While the gogos had a hot meal of chicken stew, mealie porridge and veggies after their morning craft activities, Vicky and Myriam strong-armed the soup pot into the back of a bakkie (a small pick-up truck with canopy). I tagged along as they headed out into the underbelly of Simile township where “roads” are dirt tracks, wooden board shacks of 250 square feet accommodate extended families of six or more, and garbage waste is heaped along the roadside. From the tailgate they ladled soup into donated yogurt and cottage cheese containers, accompanied by bread slices. Over the next 15 minutes hungry people arrived, some with their own cups. I want to mention that this is not a Sitabogogo project, but something these two compassionate ladies have taken on of their own accord, and the soup costs are funded by Ubuntu Care Centre, the non-profit umbrella under which Sitabogogo operates.
They also delivered soup to one family where the mother recently delivered twins by Caesarian and was sent home from the hospital the next day to four other children at home (and no father – not an unusual circumstance).
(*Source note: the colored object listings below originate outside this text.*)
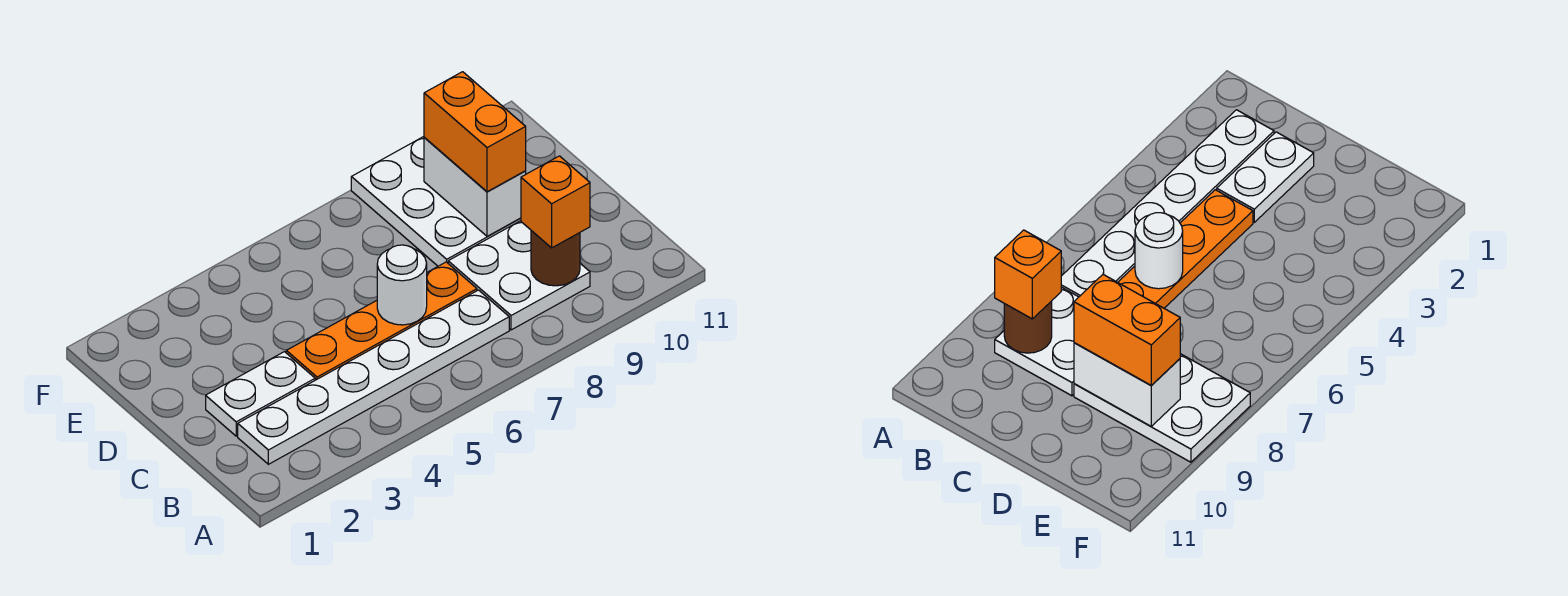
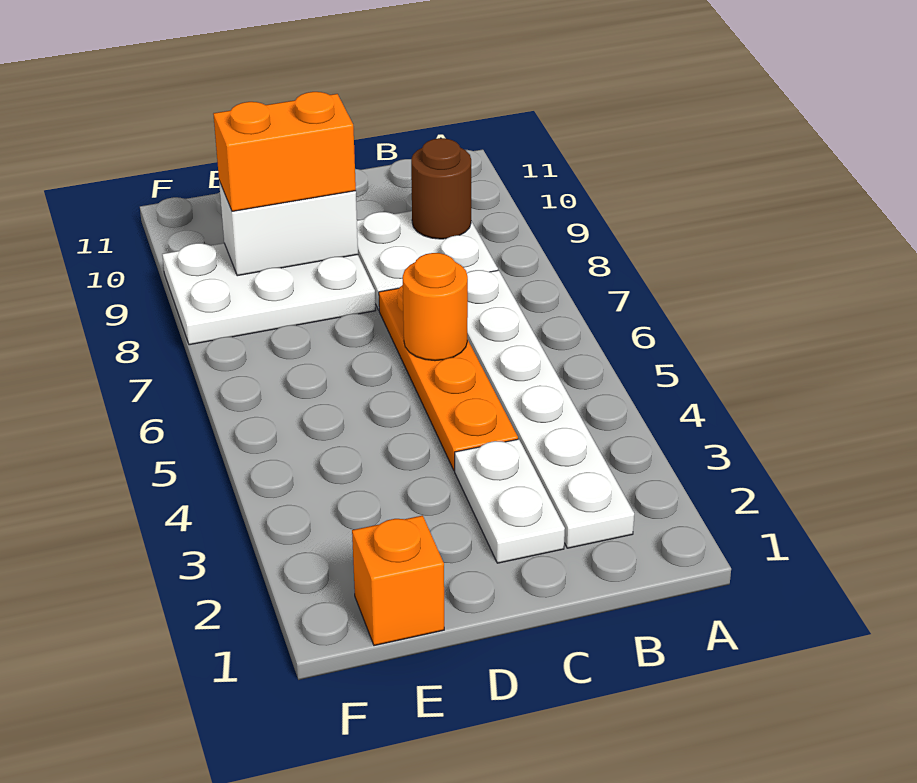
orange brick B9 level 3 -> orange brick E1 level 1
white round brick C6 level 2 -> orange round brick C6 level 2

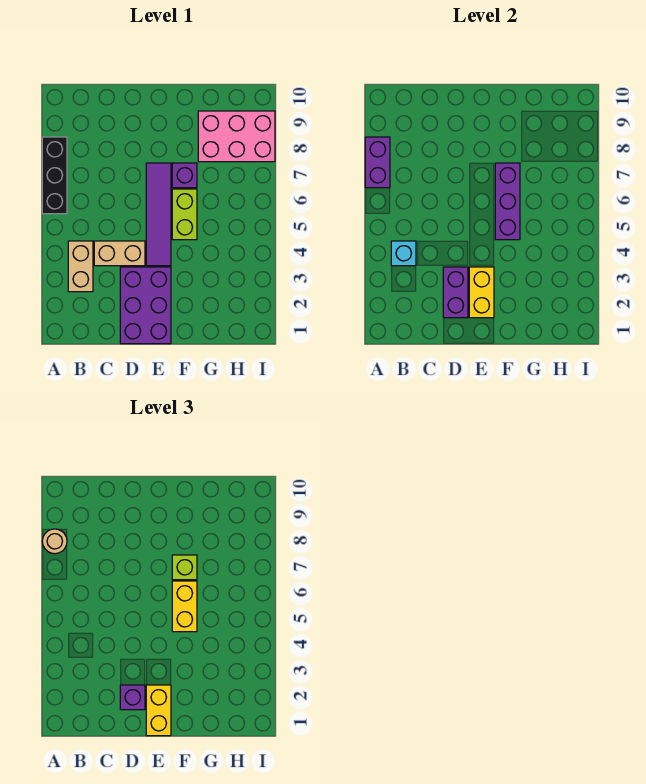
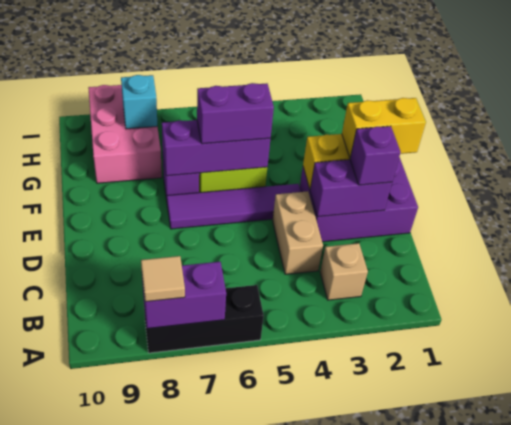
tan round brick A8 level 3 -> tan tile A8 level 3
tan brick B3:B4 level 1 -> tan brick B3 level 1
cyan brick B4 level 2 -> cyan brick H8 level 2
yellow brick F5:F6 level 3 -> purple brick F5:F6 level 3
lime brick F7 level 3 -> none

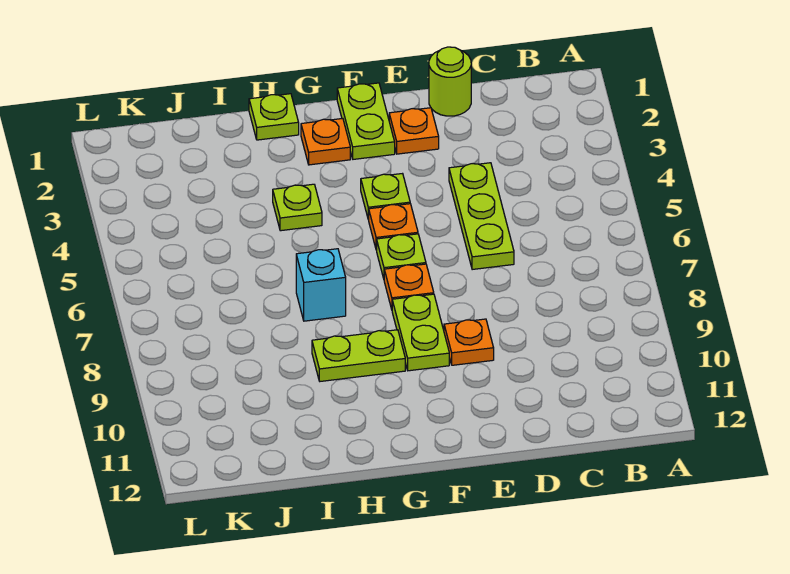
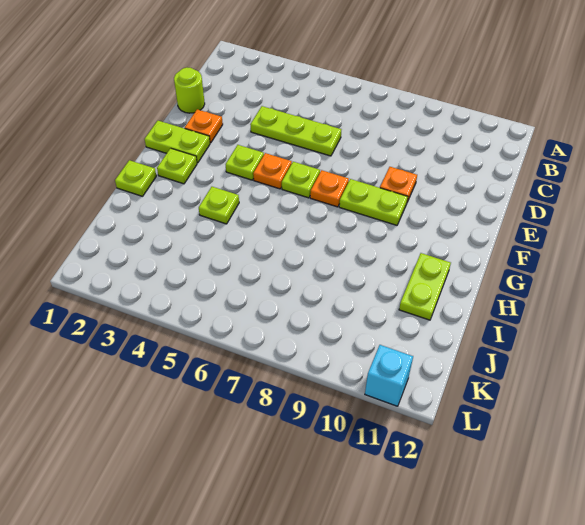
orange plate G2 level 1 -> lime plate G2 level 1
lime plate G9:H9 level 1 -> lime plate H11:I11 level 1
cyan brick H7 level 1 -> cyan brick L11 level 1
When complications set in and mother and babies were back in hospital, plus the malnourished two year old, Vicky and Myriam took the family under wing and fed them daily. When we arrived three of the children were au naturel, bathing/playing in two little plastic tubs. Delightful, and clearly healthier and more bright-eyed after three months of Vicky and Myriam’s care. Next goal – to help their mother become self-sufficient.
On Wednesdays the gogos have soup provided for them by members of the Methodist Church. They are joined by disadvantaged members of the community who also come to fill their cups. One of the local mills shut down a year ago, putting 400 Simile residents out of work, who likely fed about two thousand bellies, so the need is great. A soup-er idea.